In a breakout session, Mark Whitacre, an executive at Coca-Cola Consolidated, touted the hundreds of people who annually had become new or recommitted Christians after meeting with corporate chaplains or attending prayer groups at the bottler’s distribution and production sites.
In an interview, Whitacre said that he usually attends conferences of Christian groups focused on religious inclusion in the workplace. But he also appreciates the range of perspectives expressed at the Faith@Work gatherings.
“It is important to learn from other faiths,” said Whitacre, vice president of culture and care at Coca-Cola Consolidated and leader of its “t-factor” initiative whose purpose is “to transform workplace cultures around the world for good, for God, for growth.”
Grim said the “Faith@Work” movement has grown since the first conference was held in 2020 weeks before COVID-19 shutdowns. The network grew as companies that had started ERGs met monthly online to share examples of the ways they were working to welcome such groups. Likewise, groups representing faiths ranging from Hindus to Sikhs to Latter-day Saints, started meeting virtually and saw their attendance grow and continued online even when employees headed back to their offices.
Tim Schabel, a human resources contractor for metal-coating company AZZ, said the use of spiritual advisers from the Marketplace Chaplains organization was “one of the biggest tools in the toolbox” to help employees when they needed a listening ear, including during the pandemic.
At a session titled “Providing Spiritual Care Saved a Company,” he read a portion of a report received by a chaplain from someone who appreciated their ministry: “It has been hard to work from home and homeschool my son. I feel overwhelmed a lot, but when you text and you offer to pray for me, I know I can do this!”
Quoting guidelines from the Equal Employment Opportunity Commission, North Carolina-based lawyer Jeffrey D. Patton offered tips on how companies can remain within legal lines as they seek to give people of faith space to express their religious beliefs and live out their spiritual practices.
“You can integrate faith into every aspect of your workforce, but it has to be voluntary,” he said.
Patton said companies’ approach to faith often boils down to matters of fairness.
“I think it’s incredibly unrealistic and frankly unfair to tell an employee that you have to check your faith at the door,” he said. “If you’re opening up your facilities after hours so people can stick around after work and use a room to draft a fantasy football team, then allow them to use that same room for faith-based reasons.”
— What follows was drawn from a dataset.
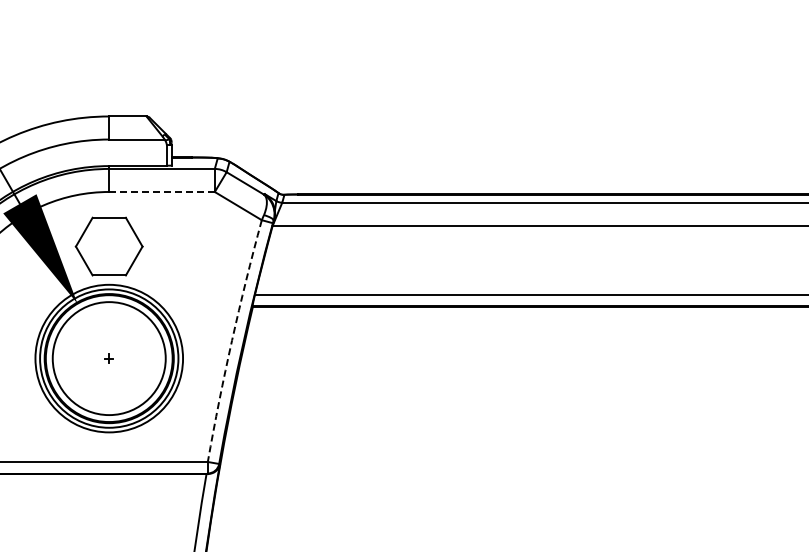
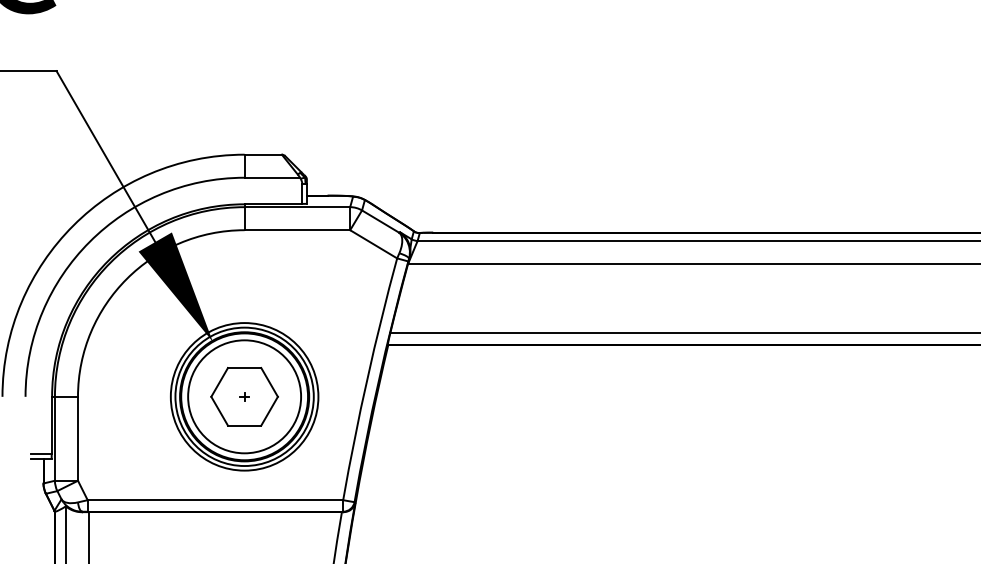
line: (162, 192) -> (297, 230), dashed -> solid
part: (109, 246) -> (244, 396), moved
arc: (232, 340) -> (367, 378), dashed -> solid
Grim and others attending the meeting looked ahead to ways to expand their movement nationally and globally.
Mariyam Cementwala, a senior policy adviser in the State Department’s Office of Diversity and Inclusion, spoke of the department’s five-year strategic plan that calls for it to increase respect and a culture of accessibility for religious minorities and religious diversity.
“It’s a good sign, absolutely, because it shows we’re not talking; we’re actually putting it on paper and sharing it with (the U.S. Office of Personnel Management) and the White House that this is what we’re going to do,” she said in an interview. “Obviously, we talk about religious freedom abroad, and we also live or walk the walk at home.”
When the time came for questions in a breakout session featuring Whitacre and Patton, several company representatives volunteered to work together on model policies for handling requests for religious accommodation, with hopes of developing a FAQ for managers that could be shared within their network.
Students at Mormon church-affiliated Brigham Young University spoke on a panel about how they won a “case competition” that showed the importance and benefits of acknowledging, respecting, and incorporating the faith of people in workplaces.
Grim hoped the students’ victory would be a harbinger for the offices of the future.
“Rising business students just expect that they should be able to bring who they are to work,” he said. “So, the next generation already has that mindset.”